George Bush, now that he’s ahead, is adopting a Flying Rose Garden strategy, ducking interviews. Worse, his campaign has been taking cheap shots at the American Civil Liberties Union, which leads me to believe he would extend the intrusive “lie-detector” mania to enshrine secrecy — the most offensive legacy of the Reagan Administration. (Sept. 12, 1988)

On the Reagan administration’s contempt for governmental openness:

The Freedom of Information Act is a blessing for those who value a check on Government snooping. Individuals can now find out what the F.B.I. file says about them. Even better, individuals can force the Federal bureaucracy to disgorge rulings made without public scrutiny, and documents more politically embarrassing than secret.

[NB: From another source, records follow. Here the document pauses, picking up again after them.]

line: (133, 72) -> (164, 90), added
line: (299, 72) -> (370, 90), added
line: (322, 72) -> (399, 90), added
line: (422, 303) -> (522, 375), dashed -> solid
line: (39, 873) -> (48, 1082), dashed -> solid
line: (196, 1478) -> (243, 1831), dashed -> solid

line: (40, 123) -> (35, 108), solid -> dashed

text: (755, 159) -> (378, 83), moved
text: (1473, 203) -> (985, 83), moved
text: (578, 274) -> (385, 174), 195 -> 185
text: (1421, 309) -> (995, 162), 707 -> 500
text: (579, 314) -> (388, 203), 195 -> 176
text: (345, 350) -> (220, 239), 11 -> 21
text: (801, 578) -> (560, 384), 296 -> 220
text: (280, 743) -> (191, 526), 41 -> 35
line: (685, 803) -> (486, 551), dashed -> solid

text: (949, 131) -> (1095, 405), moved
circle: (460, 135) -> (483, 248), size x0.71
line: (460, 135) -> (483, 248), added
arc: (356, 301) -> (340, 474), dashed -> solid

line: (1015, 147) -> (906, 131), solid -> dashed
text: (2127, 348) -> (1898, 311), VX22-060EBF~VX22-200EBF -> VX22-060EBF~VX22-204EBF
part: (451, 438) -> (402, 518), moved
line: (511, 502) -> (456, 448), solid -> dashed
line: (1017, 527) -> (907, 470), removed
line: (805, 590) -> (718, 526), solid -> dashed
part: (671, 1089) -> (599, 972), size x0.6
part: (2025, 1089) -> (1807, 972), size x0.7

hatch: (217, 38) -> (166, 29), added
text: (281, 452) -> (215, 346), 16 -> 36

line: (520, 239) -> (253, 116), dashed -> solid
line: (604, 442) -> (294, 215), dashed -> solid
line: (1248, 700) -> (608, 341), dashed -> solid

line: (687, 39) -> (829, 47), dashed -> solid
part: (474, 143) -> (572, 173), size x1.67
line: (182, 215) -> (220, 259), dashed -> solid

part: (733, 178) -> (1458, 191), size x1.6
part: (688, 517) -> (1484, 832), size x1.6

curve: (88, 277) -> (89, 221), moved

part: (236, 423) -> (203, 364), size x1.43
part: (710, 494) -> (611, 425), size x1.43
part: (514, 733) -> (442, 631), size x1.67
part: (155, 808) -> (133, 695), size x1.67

Mr. Reagan’s Attorney General evidently finds the Freedom of Information Act an annoyance. He has reversed the policy supporting F.O.I.A. followed by Carter Attorney General Griffin Bell, and now the Justice Department intends to help bureaucrats who wish to hide their dealings from taxpayers. (Mr. Bell is looking better every day.) (May 25, 1981)

On FBI Director Louis Freeh’s post-Oklahoma City plan to spy on suspected domestic terrorists:

I think the ever-popular Director Freeh — dutifully following the lead of President Clinton in politically exploiting the public’s rage at bombers — is proposing a bureaucratic subversion of our civil liberties….

To the applause of voters fearful of terrorism, the proactivists declare their intent to prevent crime. This would be followed by surveillance of suspect groups by new technology; the infiltration of political movements deemed radical or violence-prone; and the stretching of the guidelines put in place 20 years ago to restrain yesterday’s zealots. (May 8, 1995)

On an investigation of then-California congressman Gary Condit, thought by some to be involved in the disappearance of his intern Chanda Levy:

Now, in the spotlight of pitiless publicity, the police are overreacting in the other direction. Yesterday’s heavily covered search of Condit’s condo, at his invitation, was a stunt to show activity rather than a search for evidence. The “lie detector” test, requested by the Levy family, will be worse than a stunt — it is a civil-liberties abomination. Condit is “not a suspect,” the police keep saying, but even the unaccused have rights. (July 12, 2001)

On the difference between Democrats and Republicans:

Democratic liberals are fine on civil liberties, standing up against random drug and polygraph tests — but where are they when you need them to defend freedom in Central America? Republican conservatives are dandy at cutting Federal spending, but why do they think they can flutter me as a condition of employment or coerce my kid to pray in school? (April 16, 1987)

On the post-9/11 agenda of John Poindexter, convicted of criminal wrongdoing in the Iran-contra scandal of the 1980s, who had emerged as a top adviser to then-president George W. Bush:

This ring-knocking master of deceit is back again with a plan even more scandalous than Iran-contra…. Poindexter is now realizing his 20-year dream: getting the “data-mining” power to snoop on every public and private act of every American.

Even the hastily passed U.S.A. Patriot Act, which widened the scope of the Foreign Intelligence Surveillance Act and weakened 15 privacy laws, raised requirements for the government to report secret eavesdropping to Congress and the courts. But Poindexter’s assault on individual privacy rides roughshod over such oversight. (Nov. 14, 2002)

With President Obama proving to be something of a disappointment on civil liberties and governmental openness, it’s a shame that Safire’s voice has been silenced.